Secondary memory 220 may include an internal medium 225 and/or a removable medium 230. Internal medium 225 and removable medium 230 are read from and/or written to in any well-known manner. Internal medium 225 may comprise one or more hard disk drives, solid state drives, and/or the like. Removable storage medium 230 may be, for example, a magnetic tape drive, a compact disc (CD) drive, a digital versatile disc (DVD) drive, other optical drive, a flash memory drive, and/or the like.

System 200 may comprise an input/output (I/O) interface 235. I/O interface 235 provides an interface between one or more components of system 200 and one or more input and/or output devices. Examples of input devices include, without limitation, sensors, keyboards, touch screens or other touch-sensitive devices, cameras, biometric sensing devices, computer mice, trackballs, pen-based pointing devices, and/or the like. Examples of output devices include, without limitation, other processing systems, cathode ray tubes (CRTs), plasma displays, light-emitting diode (LED) displays, liquid crystal displays (LCDs), printers, vacuum fluorescent displays (VFDs), surface-conduction electron-emitter displays (SEDs), field emission displays (FEDs), and/or the like. In some cases, an input and output device may be combined, such as in the case of a touch-panel display (e.g., in a smartphone, tablet computer, or other mobile device).

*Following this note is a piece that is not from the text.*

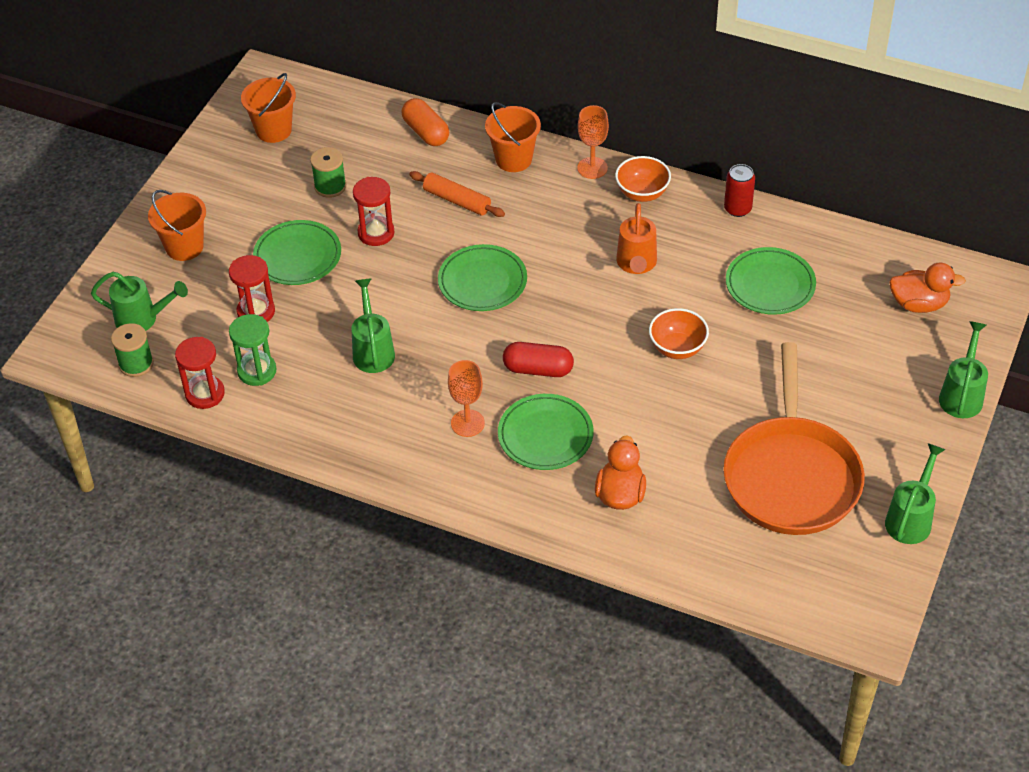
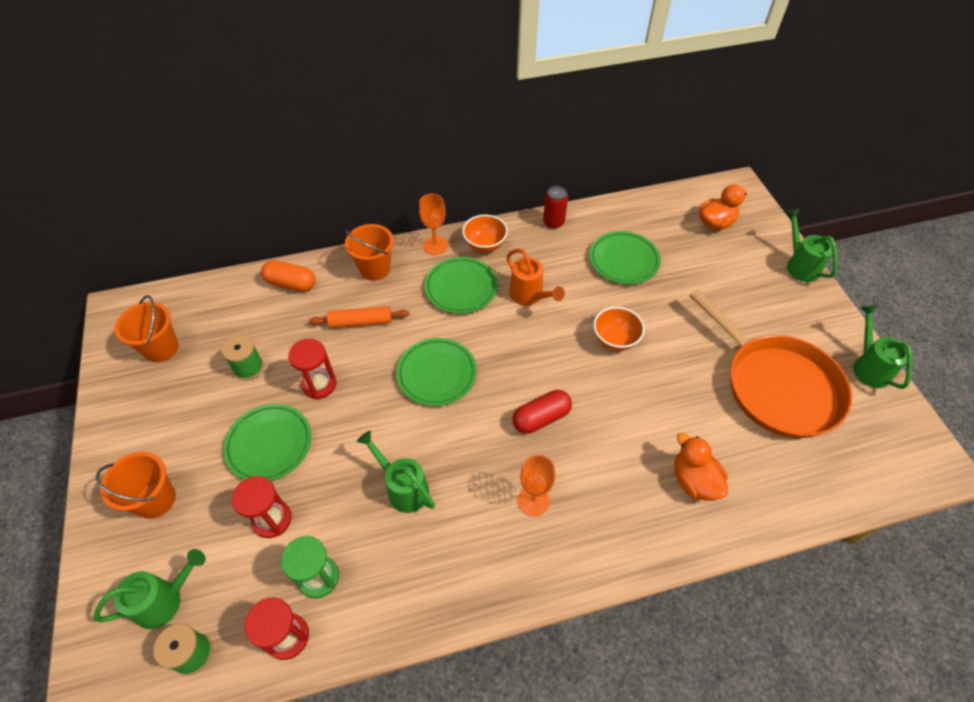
camera: 40 degrees left, 5 degrees up
(545, 435) = (598, 469): green plate -> green plate (461, 288)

System 200 may comprise a communication interface 240. Communication interface 240 allows software to be transferred between system 200 and external devices, networks, or other information sources. For example, computer-executable code and/or data may be transferred to system 200 from a network server via communication interface 240. Examples of communication interface 240 include a built-in network adapter, network interface card (NIC), Personal Computer Memory Card International Association (PCMCIA) network card, card bus network adapter, wireless network adapter, Universal Serial Bus (USB) network adapter, modem, a wireless data card, a communications port, an infrared interface, an IEEE 1394 fire-wire, and any other device capable of interfacing system 200 with a network (e.g., network(s) 120) or another computing device. Communication interface 240 preferably implements industry-promulgated protocol standards, such as Ethernet IEEE 802 standards, Fiber Channel, digital subscriber line (DSL), asynchronous digital subscriber line (ADSL), frame relay, asynchronous transfer mode (ATM), integrated digital services network (ISDN), personal communications services (PCS), transmission control protocol/Internet protocol (TCP/IP), serial line Internet protocol/point to point protocol (SLIP/PPP), and so on, but may also implement customized or non-standard interface protocols as well.

Software transferred via communication interface 240 is generally in the form of electrical communication signals 255. These signals 255 may be provided to communication interface 240 via a communication channel 250 between communication interface 240 and an external system 245. In an embodiment, communication channel 250 may be a wired or wireless network (e.g., network(s) 120), or any variety of other communication links. Communication channel 250 carries signals 255 and can be implemented using a variety of wired or wireless communication means including wire or cable, fiber optics, conventional phone line, cellular phone link, wireless data communication link, radio frequency (“RF”) link, or infrared link, just to name a few.

Computer-executable code is stored in main memory 215 and/or secondary memory 220. Computer-executable code can also be received from an external system 245 via communication interface 240 and stored in main memory 215 and/or secondary memory 220. Such computer-executable code, when executed, enables system 200 to perform one or more of the various processes disclosed herein.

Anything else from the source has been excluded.